Posted in girls, random on August 5, 2009 by Anoush

It’s hard for me to like the word, Doodle. I should try just saying it over and over in the mirror ’til it becomes sayable. Its squeaky – birthday – kazoo – clowny sound really downplays what it is. I don’t know what the “it” actually is, but I have some maybe’s: escape, peace, solitude, nourishment, mmmmmeditation? The word reminds me of things that are messy and incomplete and off – like an unfunny joke. I’m gonna go think about this for a while, although I probably won’t come up with an answer anytime soon. Anyway-OH! So here are some things I’ve… done.

Thanks for dropping by and for letting me think out loud.

Anoush1131

Anoush4134

Anoush5135

Anoush7137

Anoush3133

Anoush6136

MAHN-ro

Posted in girls, Happiness, movies, random with tags on July 20, 2009 by Anoush

As a kid, when you get along better with adults, you learn at a young age that the world is bigger than you probably think. (Thank God.) Also, you learn that (most) people your age are idiots. When you’re a kid, I mean. When you’re a kid.

And NOW I’ll tell you about how I learned about suicide.

I was in kindergarten and all I wanted to do was meet Marilyn Monroe. Only to tell her how great I thought she was and that I knew all her songs by heart and that no one in school understood me. Aren’t school kids so dumb, Ms. Monroe? She’d wear that see-through sparkly dress from Some Like It Hot and we’d hang out, one day. I’d never mention my favorite movies with kids at school just ‘cause I couldn’t afford to be any weirder. Even the Armenian kids in weird-Armenian day school thought I was weird and that didn’t help the old self-image. Marilyn Monroe would understand.

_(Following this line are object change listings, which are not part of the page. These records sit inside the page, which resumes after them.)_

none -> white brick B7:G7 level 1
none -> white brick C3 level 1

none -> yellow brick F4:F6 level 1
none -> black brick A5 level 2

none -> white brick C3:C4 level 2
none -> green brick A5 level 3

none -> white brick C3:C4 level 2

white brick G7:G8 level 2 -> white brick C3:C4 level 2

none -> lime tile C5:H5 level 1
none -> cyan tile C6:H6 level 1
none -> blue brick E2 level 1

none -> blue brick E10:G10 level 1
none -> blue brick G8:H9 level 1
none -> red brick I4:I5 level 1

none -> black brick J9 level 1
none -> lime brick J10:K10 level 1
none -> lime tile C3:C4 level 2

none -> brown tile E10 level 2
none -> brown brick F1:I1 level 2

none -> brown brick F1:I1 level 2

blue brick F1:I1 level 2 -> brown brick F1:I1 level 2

I learned a lot of things on the bus. I saw a person naked; homework got thrown out the window; and was called ‘potato’ a lot in Turkish. It wasn’t cute. The guy who called me that was big and scary and I’d get scared of buses until he got suspended (for something else.) Then there was her. She was just MEAN. She’d boss everyone around and say things like, “Well, OBVIOUSLY, Anoush!” And that made me feel weird. Then there was him. He’d talk about Married With Children episodes he’d (be allowed to) watch and say things like “Do sex” a lot instead of “have sex” and I wanted to tell him that that was linguistically incorrect, but I was a polite kid. Tangent: My favorite getting-back moment on the bus was when she said the new girl was a lesbo. I was the only one who didn’t laugh and they said “Do you know what a lesbo is, Anoush?” “It’s a woman who likes having sex with women more than men. Do YOU know what a lesbo is?” I felt like I was surrounded by people who assumed they knew more than everyone else. Who had no concept that there are things out there much bigger than them. And if they DID have any idea, they didn’t even know to maybe…errr I don’t know, NOT LAUGH about it.

I was the last one to get dropped off and D was the stop before me. We lived in the same town, got along really well; and had a good fifteen minutes of peace together at the end of the busride. The subject of movies came up and I felt like the setting was safe enough to talk Some Like it Hot, and if she thought I was weird, she was quiet and wouldn’t tell anyone. I told her the whole plot. Quickly, of course but was detailed about it. She laughed a lot. She actually seemed interested. I never thought Some Like it Hot, D, and I could ever be in the same room together. Til I said, “Wouldn’t it be great to meet her?”

But you can’t meet her. – Why not. – Cause she’s dead. – No, she’s not. – Yeah she is. Ask my Dad. – When did she die, then? – Before we were born.

(I was sad but embarrassed more because this seemed like common knowledge I just wasn’t aware of. Earth is flat; Armenians think it’s funny to namecall in Turkish; and Marilyn Monroe’s dead.

How, then? Did someone kill her? – She killed herself. She also did bad stuff. (Huh?)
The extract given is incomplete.